Cindy is trying to fill up her row of buckets!
Cindy has a row of ~N~ buckets, each initially empty. She wants to fill them to different capacities, depending on the bucket sizes. To accomplish this, she will pour a certain amount into each bucket.
On one move, she pours ~a_i~ units into bucket ~i~, but unfortunately, in her clumsiness, ~b_i~ units get poured into the next bucket in line! If she pours into the last bucket, she clumsily spills onto the grass instead.
Cindy wants to fill each bucket to a certain capacity ~c_i~. If a bucket's water total exceeds the given capacity, the excess will be spilled onto the grass.

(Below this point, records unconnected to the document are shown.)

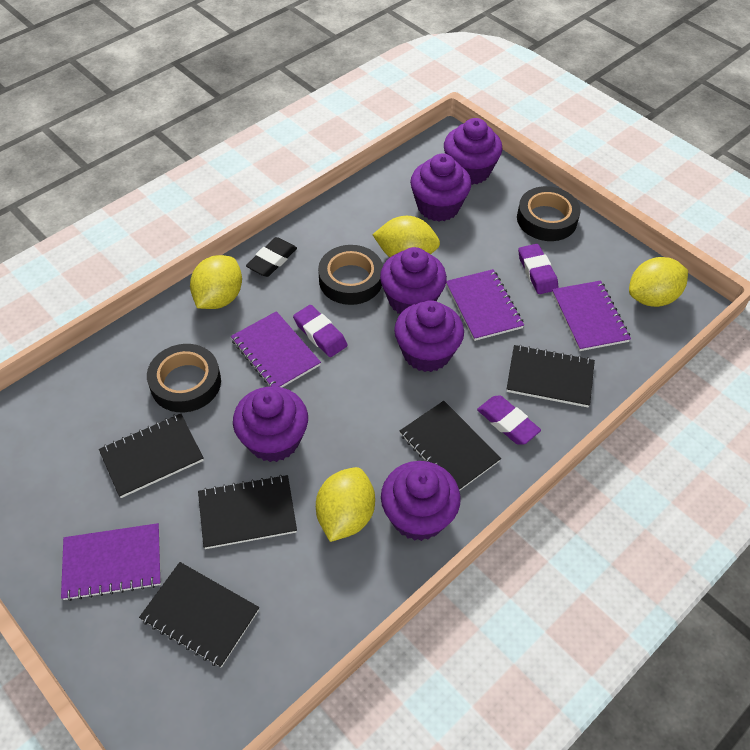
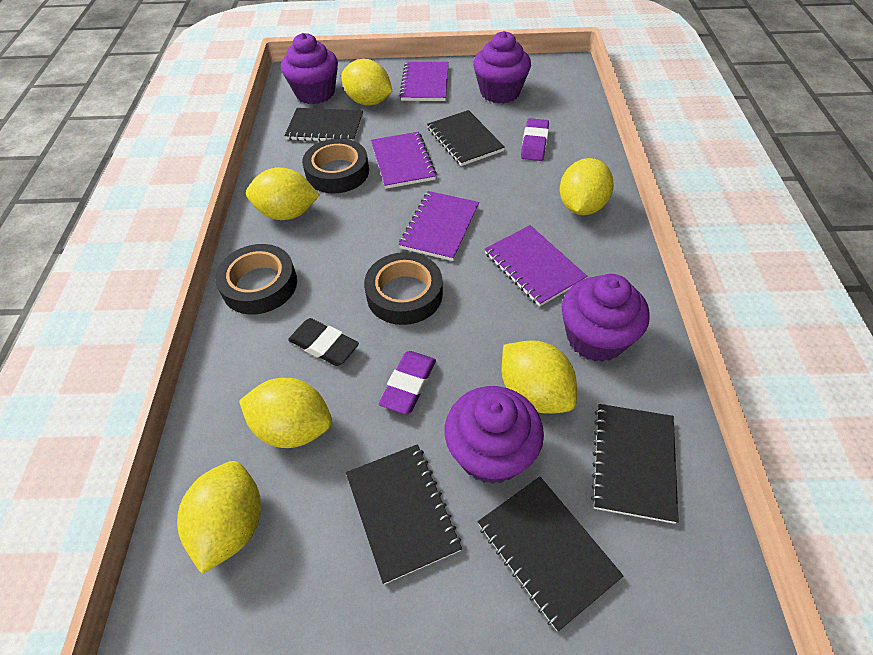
purple cupcake: 6 -> 4
purple eraser: 3 -> 2
yellow lemon: 4 -> 6

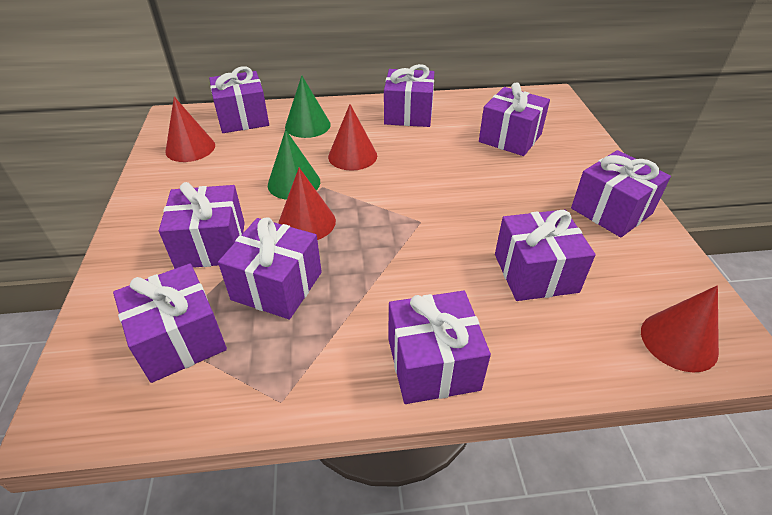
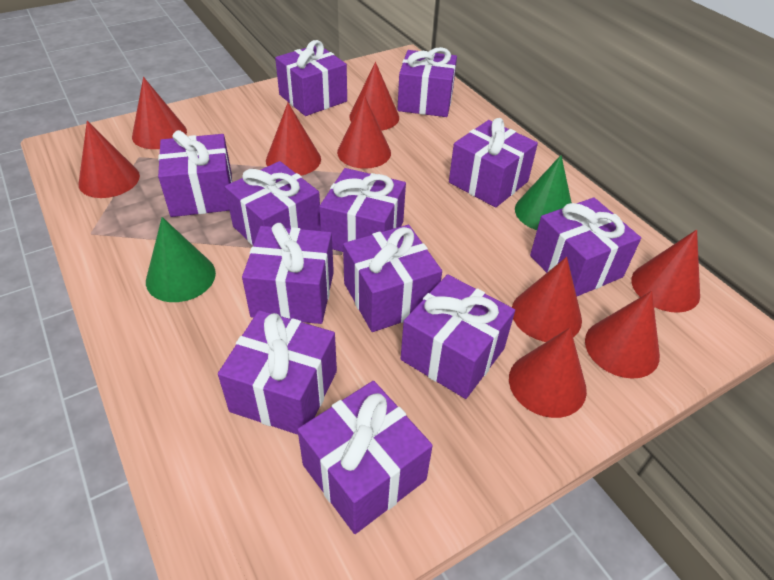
purple gift: 9 -> 12
red cone: 4 -> 9

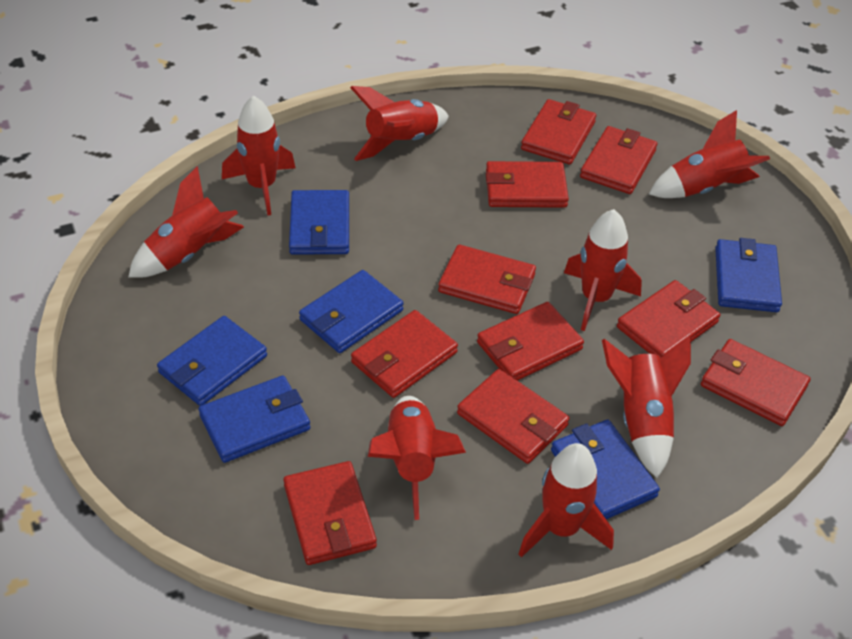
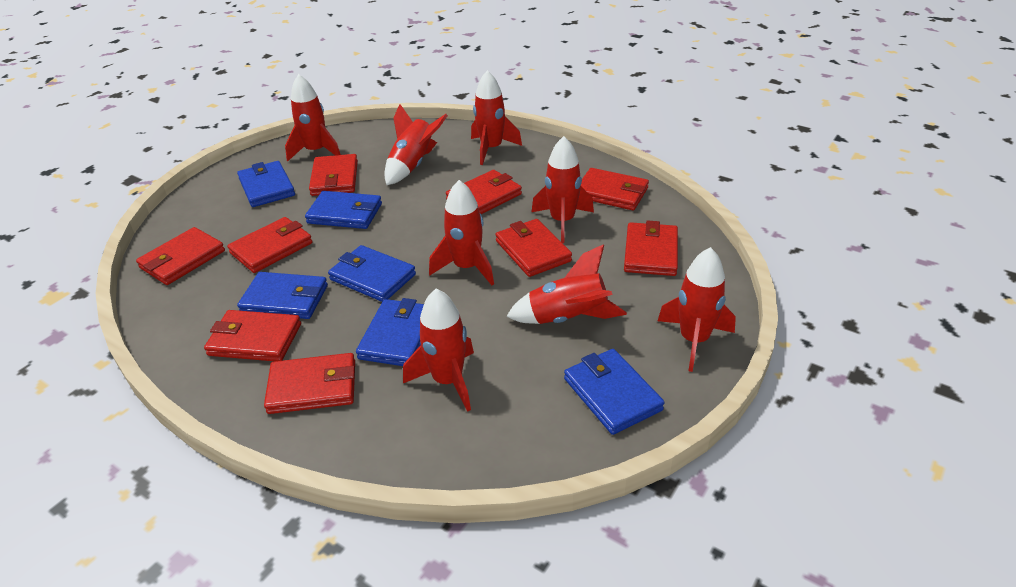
red wallet: 10 -> 9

Cindy wants to fill her buckets as fast as possible. She can pour into each bucket as many times as she wants. She wonders: what is the minimum number of moves she has to make to fill all her buckets?
~1 \le N \le 5\,000~
~1 \le a_i, b_i, c_i \le 5\,000~
Subtask 1 [2/15]
~1 \le N \le 10~
~1 \le a_i, b_i, c_i \le 2~
Subtask 2 [5/15]
~1 \le N \le 700~
~1 \le a_i, b_i, c_i \le 700~
Subtask 3 [8/15]
No additional constraints.
The first line will contain ~N~, the number of buckets.
The next line will contain ~N~ integers, the values of ~c_i~.

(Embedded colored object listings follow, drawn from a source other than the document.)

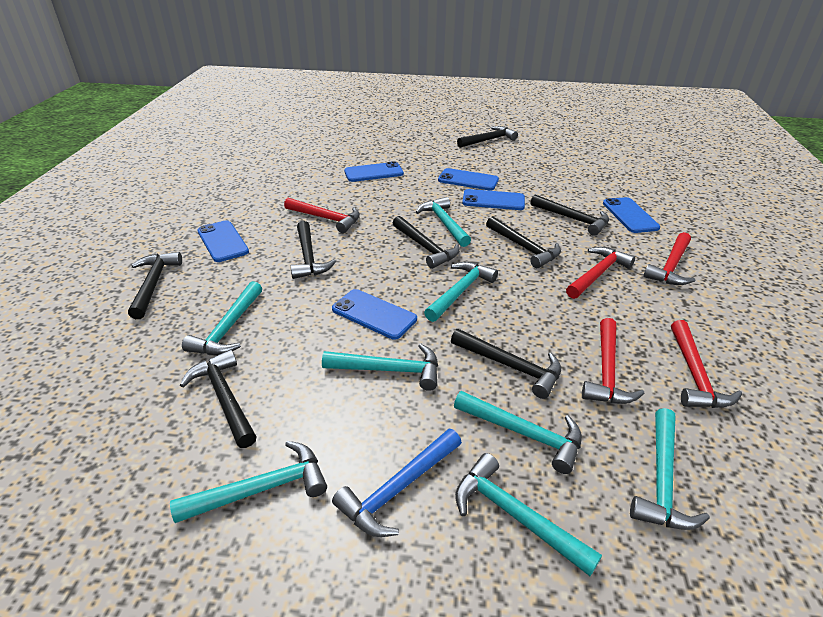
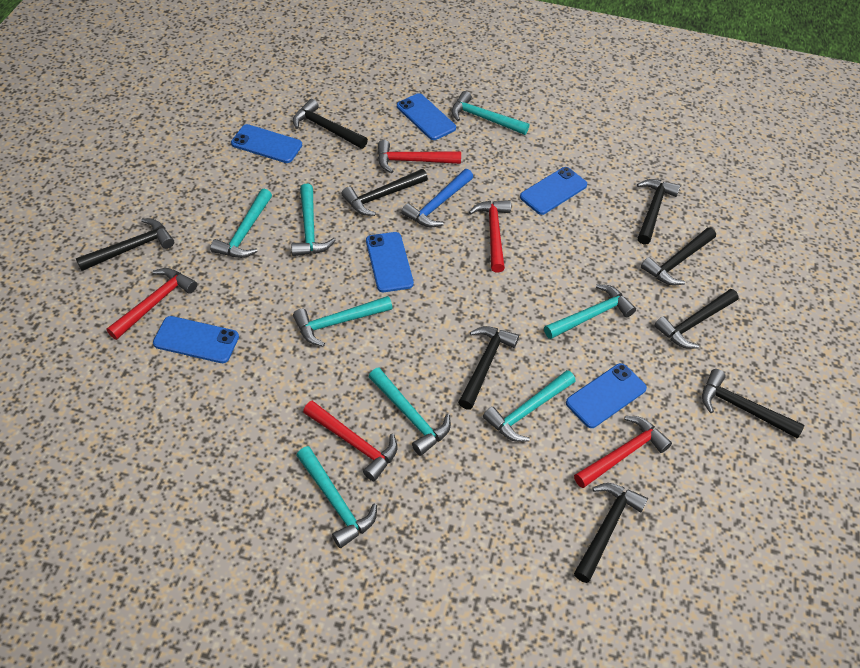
black hammer: 8 -> 9

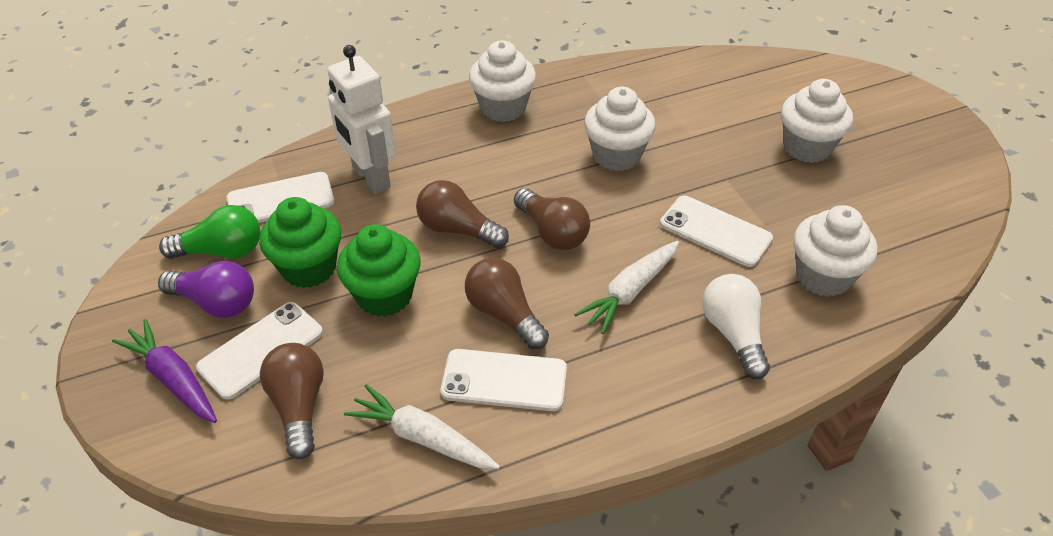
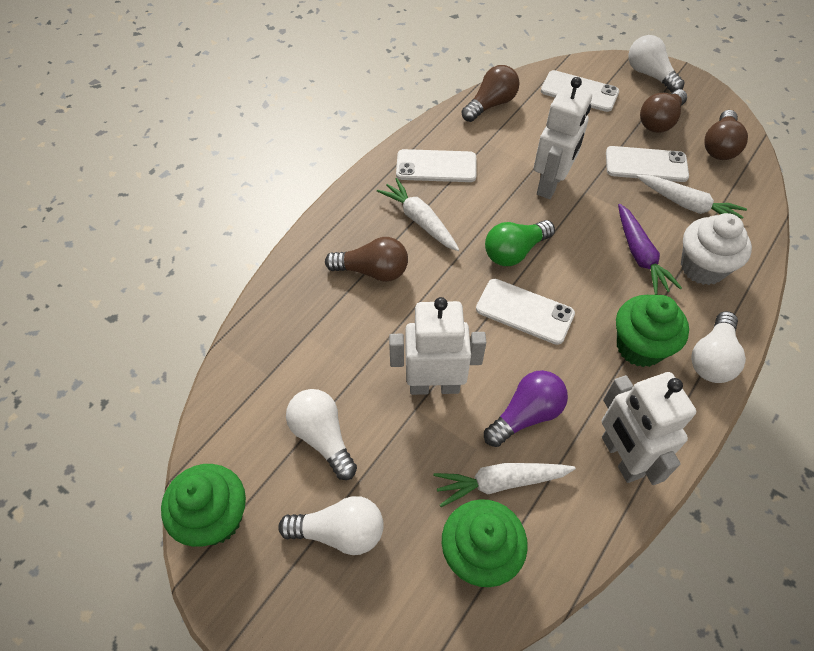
green cupcake: 2 -> 3
white carrot: 2 -> 3
white cupcake: 4 -> 1
white light bulb: 1 -> 4
white robot: 1 -> 3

The next ~N~ lines will contain ~a_i~ and ~b_i~. Note that ~b_N~ indicates the amount of water spilled onto the grass, and can be ignored.

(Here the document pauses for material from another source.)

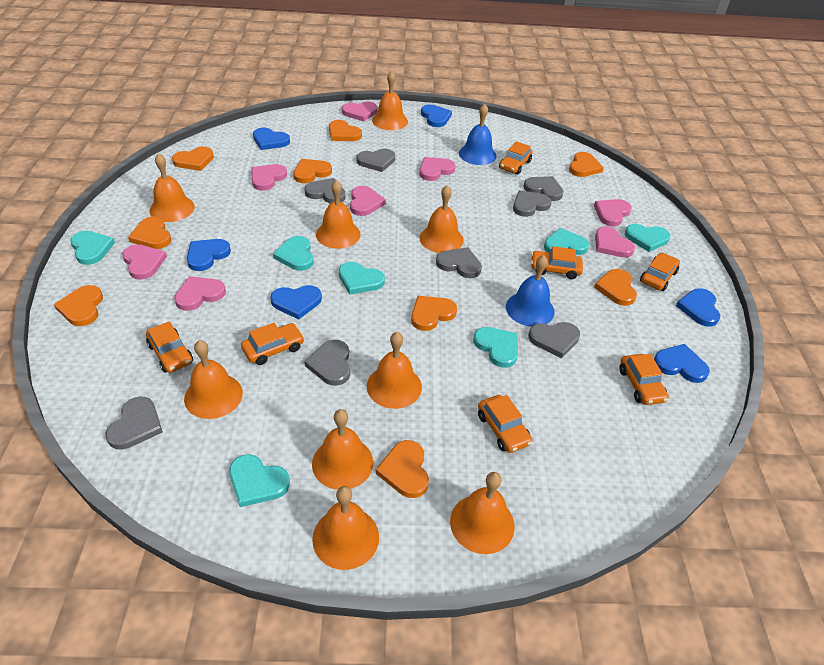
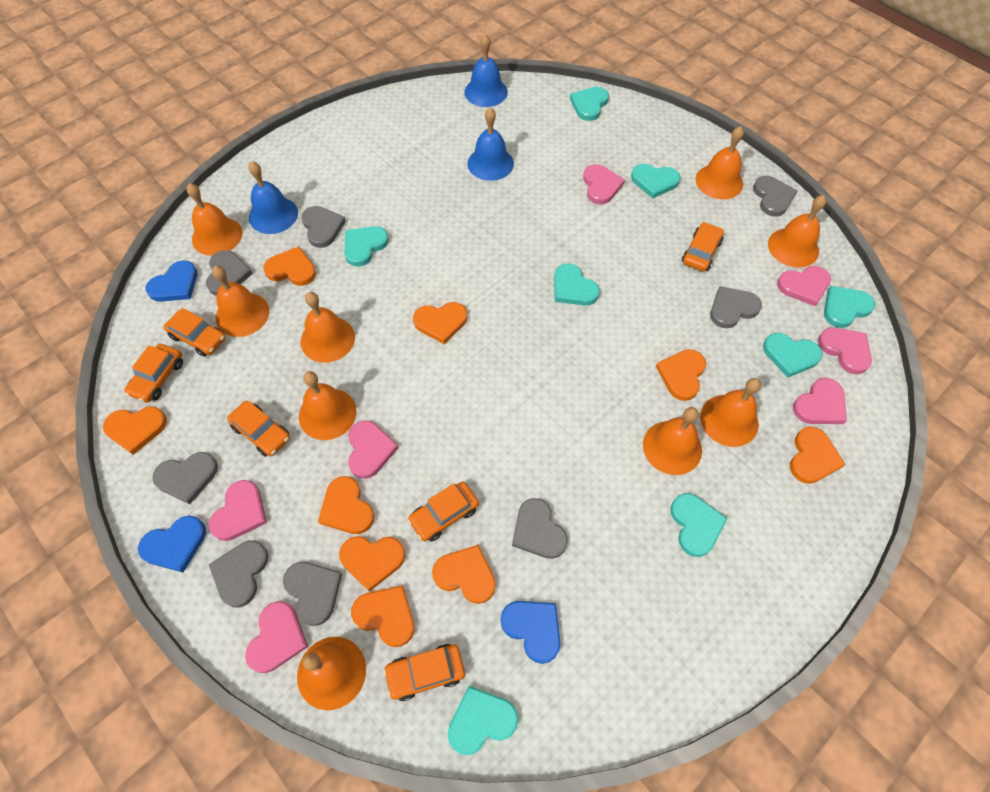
blue bell: 2 -> 3
blue heart: 6 -> 3
orange car: 7 -> 6
pink heart: 8 -> 7
turquoise heart: 7 -> 8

Output the minimum number of times Cindy has to pour to fill all the buckets.
4 6 9 3 8 6 5 4 3 1 5 3 10
Explanation for Sample Output
After pouring once into the first bucket, the amount of water in each bucket is:
6 5 0 0
After pouring once into the second bucket:
6 9 3 0
After pouring twice into the second-last bucket:
6 9 3 8
Note that overflow in buckets ~3~ and ~4~ is discarded.
It can be shown that it is impossible to fill the buckets in 3 moves or less.